Iraqi civic leaders meet to consider religious freedom
-14/04/05
Influential leaders from Iraq’s NGO, educational, religious and business communities have met in Amman, Jordan, to explore key constitutional questions concerning the future of the country – including gender equality, federalism, and the role of religion.
Iraq’s interim constitution, the Transitional Administrative Law (TAL), requires the permanent constitution to be drafted and finalized after public consultation.
Preeta Bansal, who chairs the US Commission on International Religious Freedom, was one of the participants in the talks, presenting the findings of the latest research on the role of religion in the constitutions of predominantly Muslim constitutions across the world.

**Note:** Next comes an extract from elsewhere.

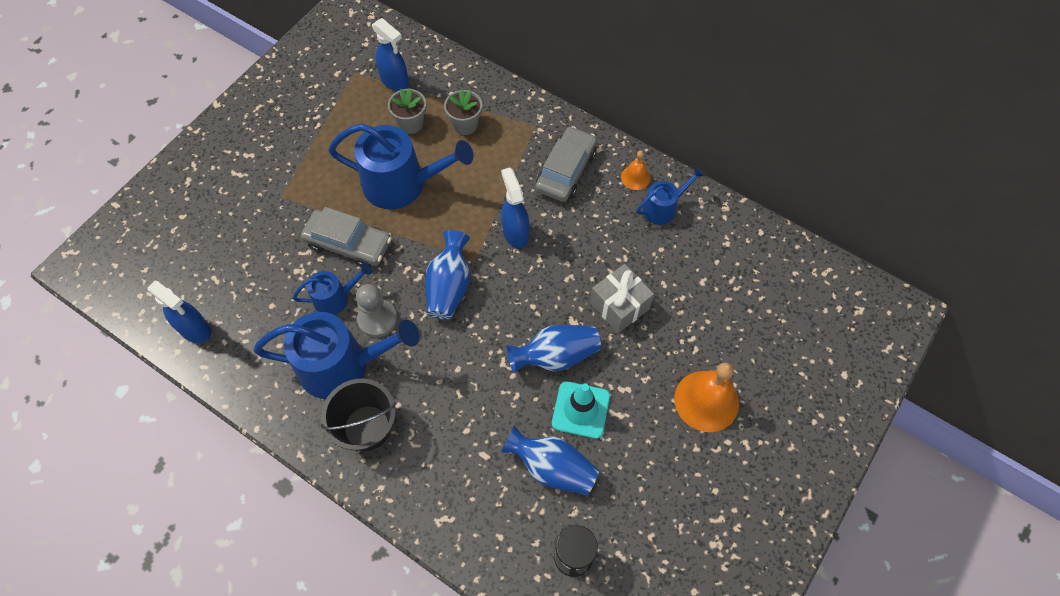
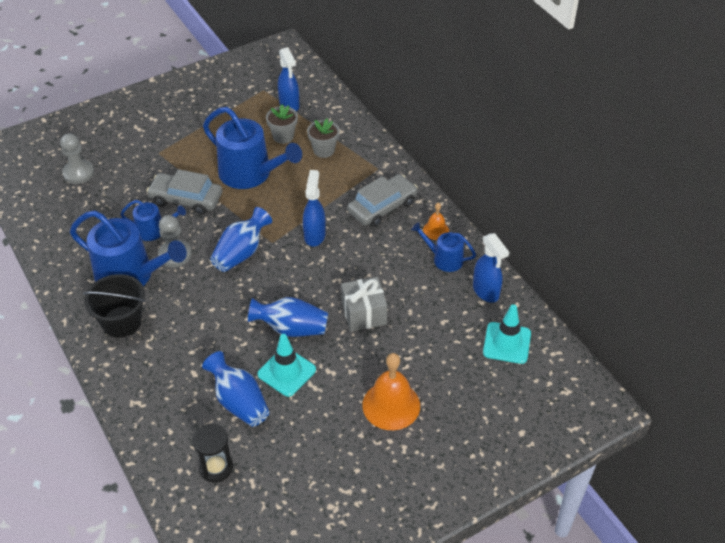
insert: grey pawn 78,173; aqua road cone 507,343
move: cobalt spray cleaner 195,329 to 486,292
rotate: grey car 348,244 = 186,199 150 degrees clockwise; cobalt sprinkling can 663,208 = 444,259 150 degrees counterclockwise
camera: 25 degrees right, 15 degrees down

She underscored the variety of models in existence in the Muslim world, the wide range of possible constitutional roles ascribed to Islam, and the fundamental standards associated with freedom of thought, conscience, religion or belief under international
human rights law.
There is continuing concern among international human rights groups about Christian and other minorities in Iraq, the pace and style of the democratization process and the impact of what many see as the continuing US occupation.
The space created for civil society groups in shaping the Iraqi constitution has been welcomed, but there has been criticism of the heavy dependence of the process on the US.
The working session in Amman was convened under the auspices of the American Bar Association’s Iraq Legal Development Program. The LDP stresses that its role is facilitative rather than prescriptive.
The United States has a strong record of promoting religious freedom, but although the US-led invasion of Iraq removed a brutal dictatorship and opened the road for representative governance, many hold that it was carried out in defiance of international law.
The US is also charged with breaching international standards of human rights both in Iraq and at Guantanamo Bay. Its record in supporting dictatorships in Latin America in the 1980s has also come back into the spotlight in relation to Presidential nominees recently.
The US Commission on International Religious Freedom was created by the International Religious Freedom Act of 1998 to monitor the status of freedom of thought, conscience, and religion or belief globally, as defined in the Universal Declaration of Human Rights and related international instruments, and to give independent policy recommendations to the President, the Secretary of State, and the Congress.